Instanced Rendering

Learn how to use GPU instancing to render thousands of objects with minimal draw calls for maximum performance.

GPU instancing is a rendering technique that draws multiple copies of the same mesh in a single draw call. This dramatically reduces CPU overhead and enables rendering of thousands of objects at high frame rates.

Performance Impact

Instancing can reduce draw calls from 1000+ to just 1, improving performance by 10-100x for scenes with many identical objects like trees, rocks, enemies, and particles.

What is Instancing#

Traditional rendering issues one draw call per object. Each draw call has overhead for state changes, GPU command submission, and driver validation. With 1000 objects, that's 1000 draw calls and significant CPU bottleneck.

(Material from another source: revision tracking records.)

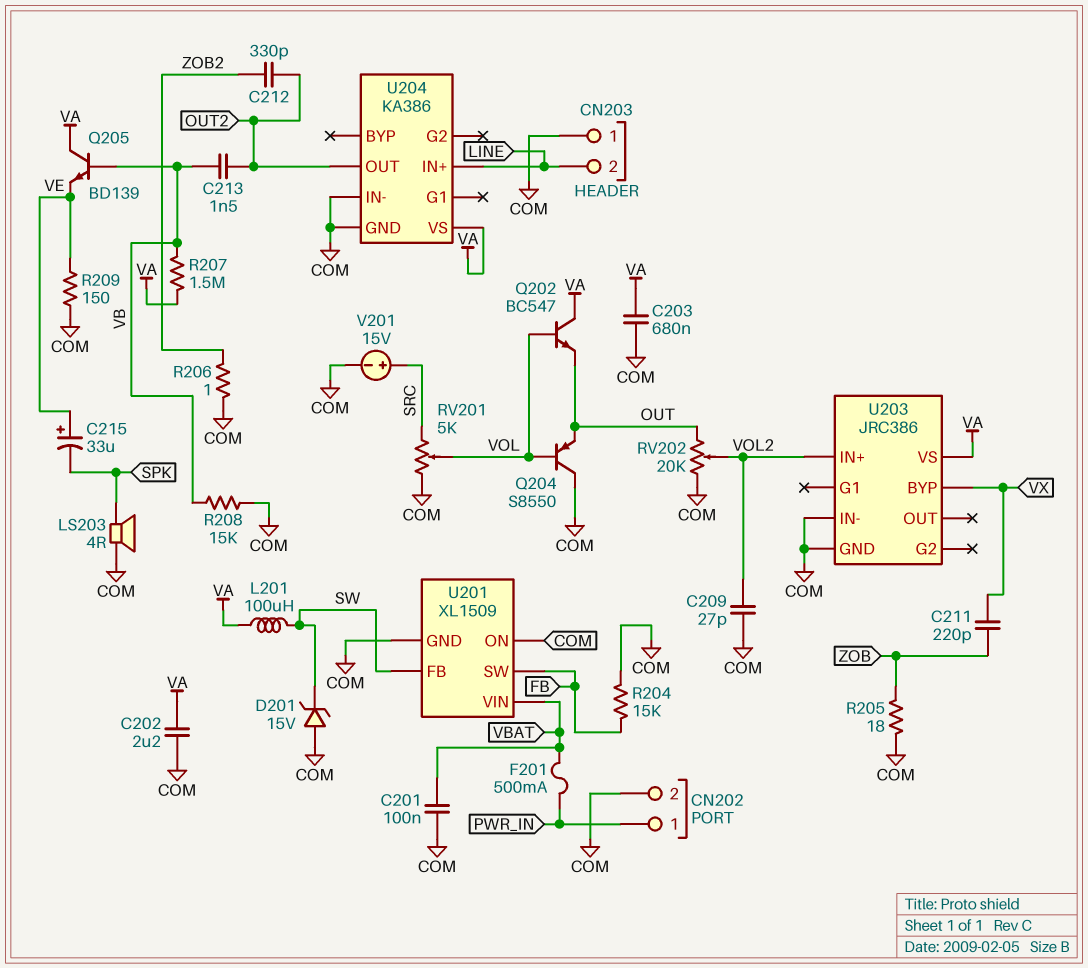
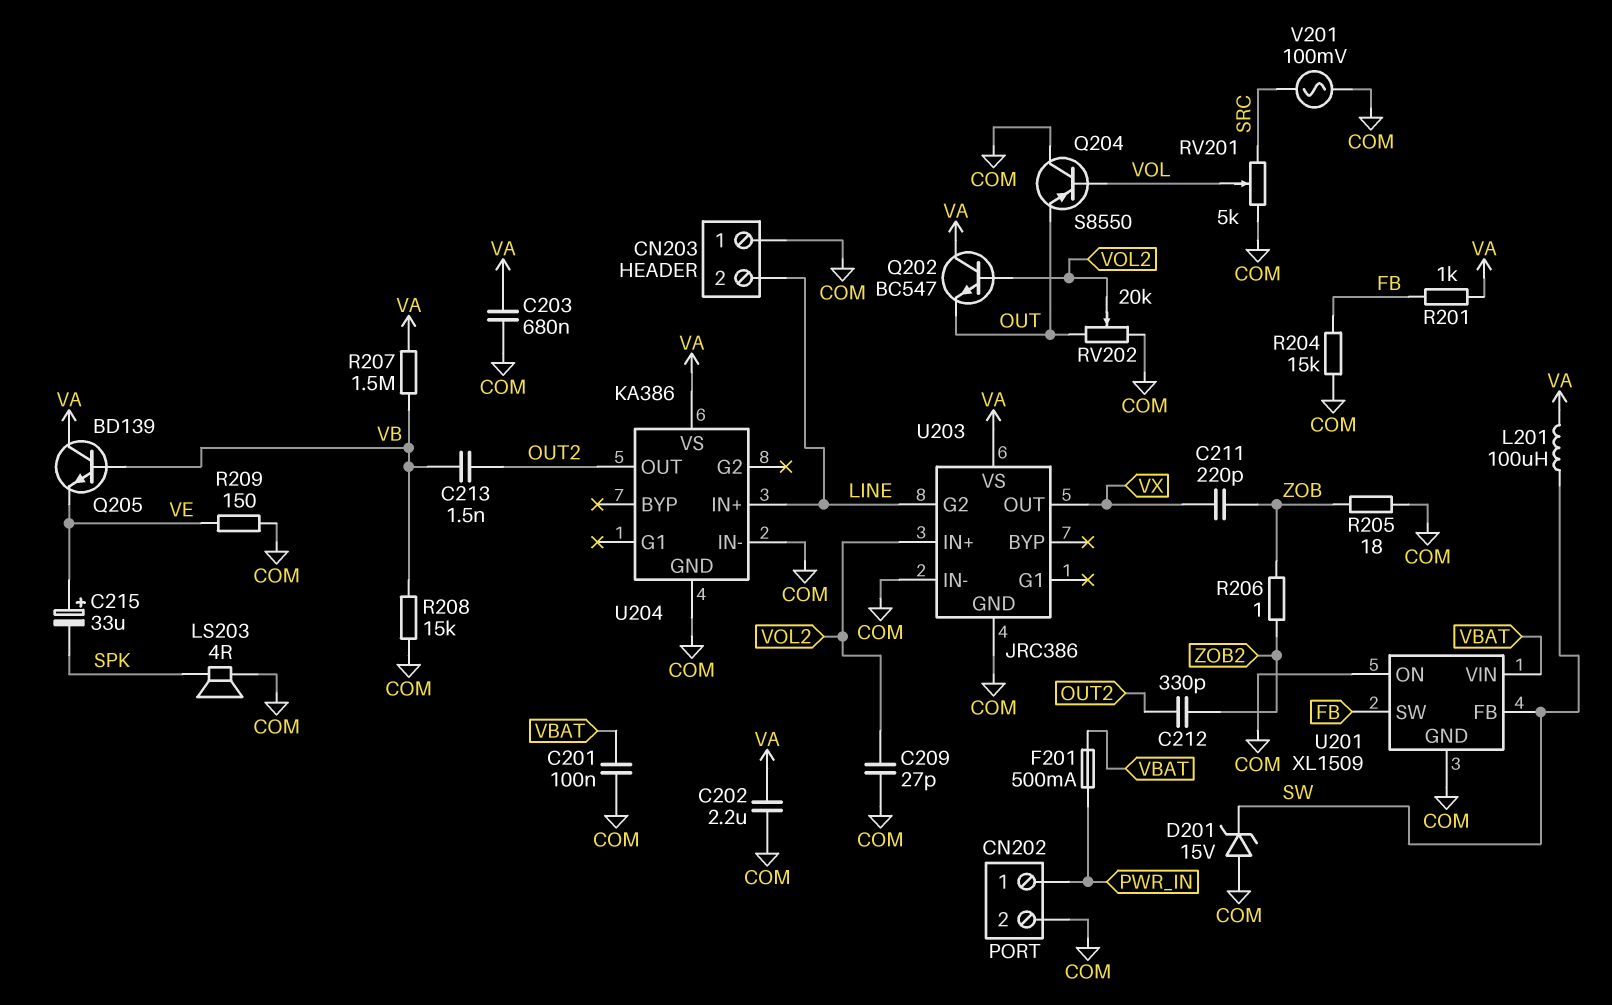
Q202: NPN BC547 (B VOL, C VA, E OUT) -> NPN BC547 (B VOL2, C VA, E OUT)
R201: none -> 1k (FB, VA)
R206: 1 (COM, ZOB2) -> 1 (ZOB, ZOB2)
U203 pin BYP: VX -> none
U203 pin G2: none -> LINE
U203 pin OUT: none -> VX
V201: 15V (plus SRC, minus COM) -> AC 100mV (COM, SRC)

GPU instancing sends the mesh geometry once, along with per-instance data (position, rotation, scale, color) in a single batch. The GPU then draws all instances in one draw call using vertex shaders to position each instance.

Benefits#

  • Massive draw call reduction — 1000 objects = 1 draw call instead of 1000 (1000x reduction)
  • Lower CPU overhead — Less time spent on draw call submission and state changes
  • Better cache utilization — GPU can reuse geometry data across all instances
  • Scalability — Supports 10,000+ instances per mesh with minimal overhead
  • Per-instance customization — Each instance can have unique transform, color, and material index

When to Use Instancing#

Use CaseBenefitExample
Many identical objectsMaximum draw call reductionTrees, rocks, grass, props
Particle systemsThousands of particles efficientlyFire, smoke, rain, sparks
Enemies/NPCsLarge crowds and armiesZombies, soldiers, civilians
Procedural contentEfficient generationDungeons, cities, terrain details
Building blocksVoxel-like worldsMinecraft-style games

GPU Instancing Setup#

STEM provides automatic GPU instancing through the Instanced component. Simply mark entities for instancing and the InstancedRenderSystem handles batching automatically.

Basic Setup#

import { addComponent, Instanced, Transform } from '@stem/core/ecs';
import { AssetRegistry } from '@stem/core/assets';
// Load a mesh asset
const treeAssetId = await AssetRegistry.loadGLTF('/models/tree.glb');
// Create 1000 trees
for (let i = 0; i < 1000; i++) {
const entity = world.createEntity();
// Add Transform component
addComponent(world, Transform, entity);
Transform.position[entity][0] = Math.random() * 200 - 100;
Transform.position[entity][1] = 0;
Transform.position[entity][2] = Math.random() * 200 - 100;
Transform.scale[entity][0] = 1 + Math.random() * 0.5;
Transform.scale[entity][1] = 1 + Math.random() * 0.5;
Transform.scale[entity][2] = 1 + Math.random() * 0.5;
// Add Instanced component - triggers automatic batching
addComponent(world, Instanced, entity);
Instanced.assetId[entity] = treeAssetId;
}
// Result: 1000 trees rendered in 1-2 draw calls instead of 1000!

Spatial Chunk Batching#

STEM uses spatial chunking to group nearby instances into batches. This enables efficient frustum culling and LOD transitions.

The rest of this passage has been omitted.